Efficient FedLLM Using Forward Gradient
Introduction and Motivation
The paper "FwdLLM: Efficient FedLLM using Forward Gradient" introduces GR-T, an innovative approach to Federated Learning (FL) designed to enhance the fine-tuning efficiency of LLMs on resource-constrained mobile devices. Traditional FL methods struggle with the high memory and computation demands of LLMs, necessitating new strategies for efficient deployment.
Challenges in Federated Learning of LLMs
One of the primary challenges in deploying LLMs through federated learning is the dichotomy between model complexity and device limitations. The paper identifies key obstacles: large memory footprint, incompatibility with mobile NPUs designed primarily for inference rather than training, and limited device scalability in federated settings. These challenges inhibit effective deployment and utilization of LLMs on consumer devices.
Figure 1: Peak memory footprint of different training methods and inference. Batch size: 8.
GR-T: Backpropagation-Free Training
GR-T offers an elegant solution by eliminating backpropagation in favor of a forward gradient approach, employing "perturbed inferences" to compute gradients. This methodology significantly reduces memory consumption and harnesses the processing capabilities of mobile NPUs, enabling multiple devices to contribute to the training process simultaneously, thereby improving convergence speed.
Figure 2: GR-T workflow.
Technical Design and Innovation
The paper proposes three main innovations to address specific challenges in federated LLM training:
- Parameter-Efficient Forward Gradients: By integrating parameter-efficient fine-tuning methods (e.g., LoRa, Adapter) with forward gradient techniques, GR-T reduces the number of trainable parameters, thus minimizing resource demands while maintaining model adaptability.
Figure 3: GR-T is memory-efficient. Dotted block will be released sequentially after computation.
- Adaptive Strategy for Perturbation Pacing: GR-T introduces a variance-controlled mechanism to automatically adjust the number of perturbations per round, optimizing the trade-off between computational cost and model convergence speed.

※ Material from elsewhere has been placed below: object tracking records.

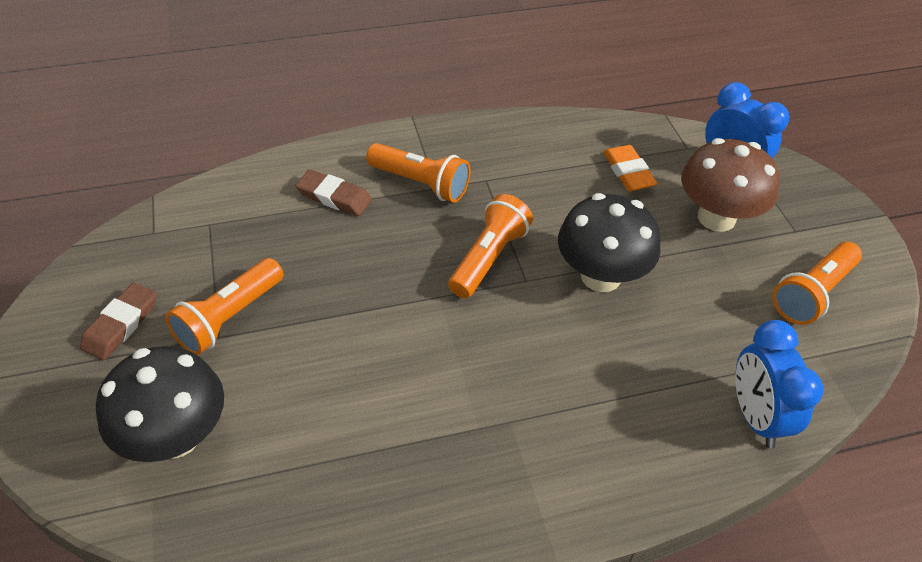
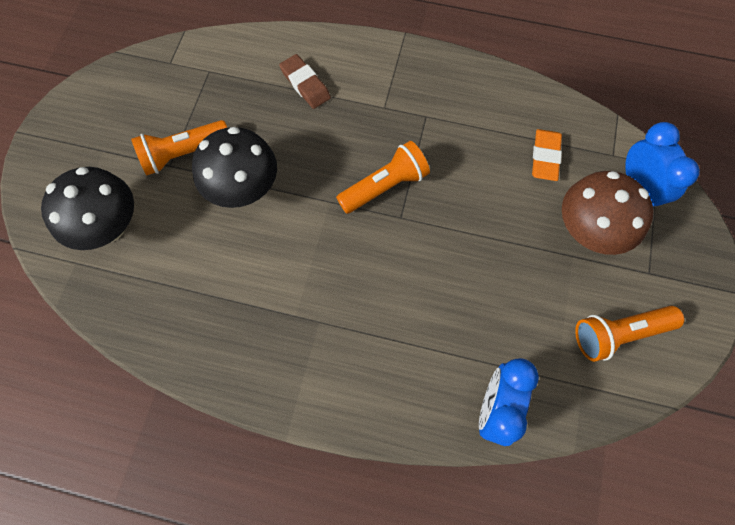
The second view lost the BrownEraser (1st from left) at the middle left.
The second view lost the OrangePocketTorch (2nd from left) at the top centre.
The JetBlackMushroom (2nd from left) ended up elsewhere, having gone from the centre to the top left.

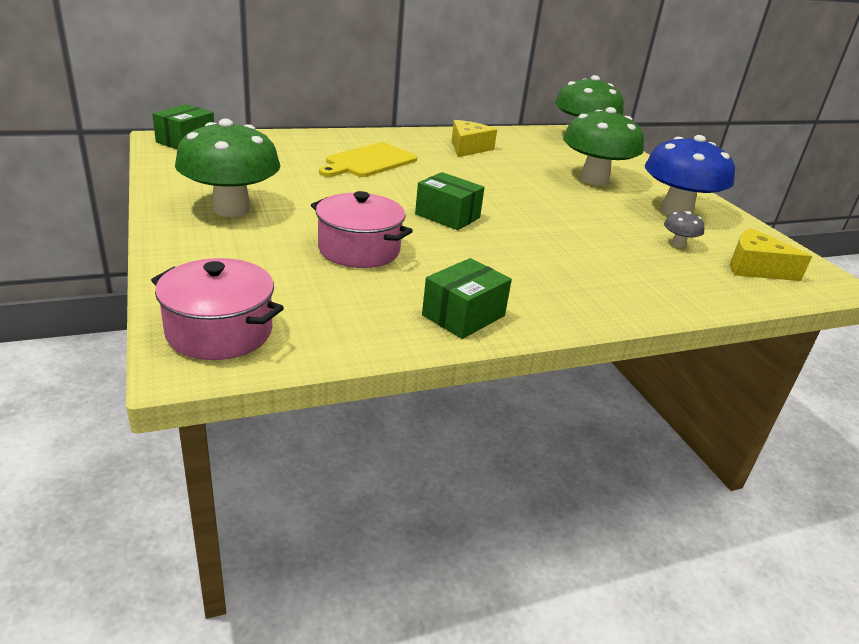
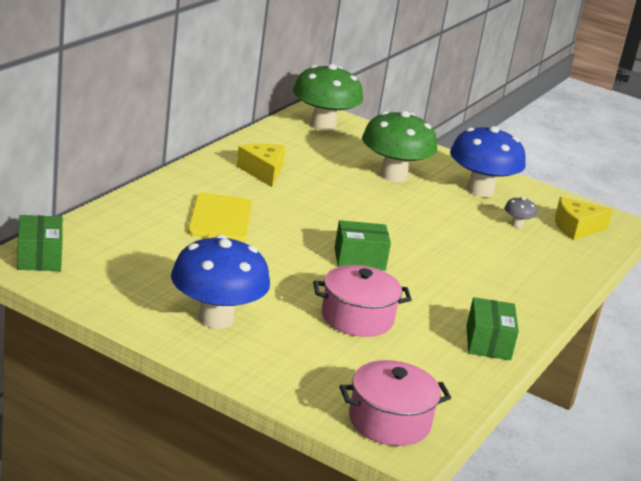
What was the LeafGreenMushroom (1st from left) at the top left turned into the RoyalBlueMushroom (1st from left) at the centre.

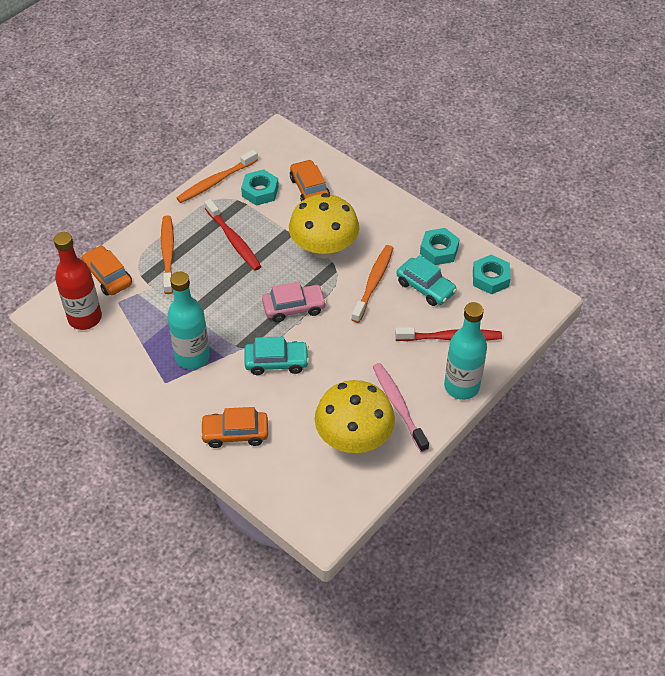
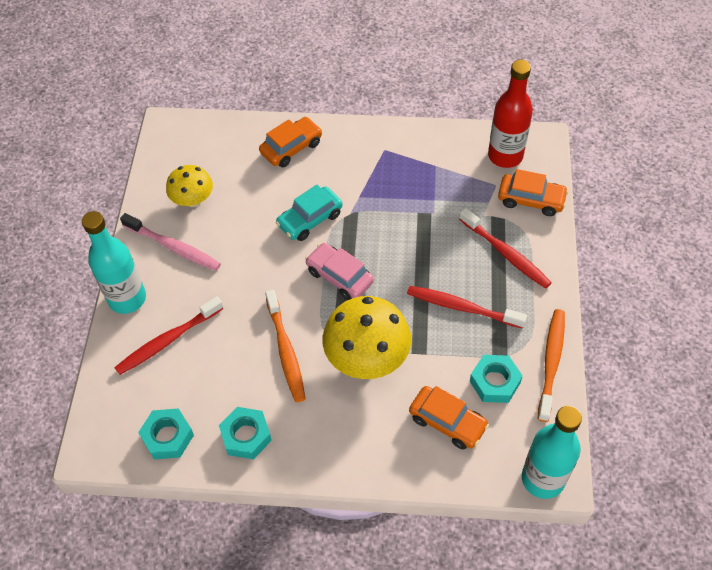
The second view lost the AquaCar (2nd from left) at the centre.
The AquaFlask (1st from left in the first image) ended up elsewhere, having gone from the middle left to the bottom right.
What was the OrangeToothbrush (1st from left) at the middle left turned into the RedToothbrush (3rd from left) at the middle right.
The RosePinkCar at the centre ended up facing another way, 90 degrees clockwise from before.
The size of the BrightYellowMushroom (2nd from left in the first image) at the centre changed by a factor of 0.60.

Figure 4: Optimal Global-PS varies across training.
- Discriminative Perturbation Sampling: Instead of random sampling, GR-T employs a discriminative approach to identify perturbations that contribute significantly to gradient updates, thereby enhancing convergence and reducing computation.

Figure 5: Most of the gradients are nearly orthogonal to target gradients thus contributing little.
In rigorous evaluations involving models like ALBERT, BERT, and LLaMA, GR-T demonstrated impressive improvements in training efficiency and scalability. It consistently outperformed traditional backpropagation-based methods, achieving up to 132.7x faster convergence and drastic reductions in memory and energy costs.











Figure 6: Overall Performance of GR-T and baselines. Processor: NPU for GR-T and CPU for others.
GR-T's scalability is evidenced by its ability to effectively utilize a large number of clients, achieving substantial improvements in non-iid data distribution scenarios, which underscores its robustness in real-world applications.
Conclusion
The introduction of GR-T establishes a new paradigm in federated learning for LLMs by leveraging backpropagation-free training methods. This approach not only addresses the significant barriers of memory and computation but also demonstrates adaptability and efficiency through novel variance-controlled and discriminative techniques. Future work could explore further enhancements and broader applications of GR-T in diverse settings within AI.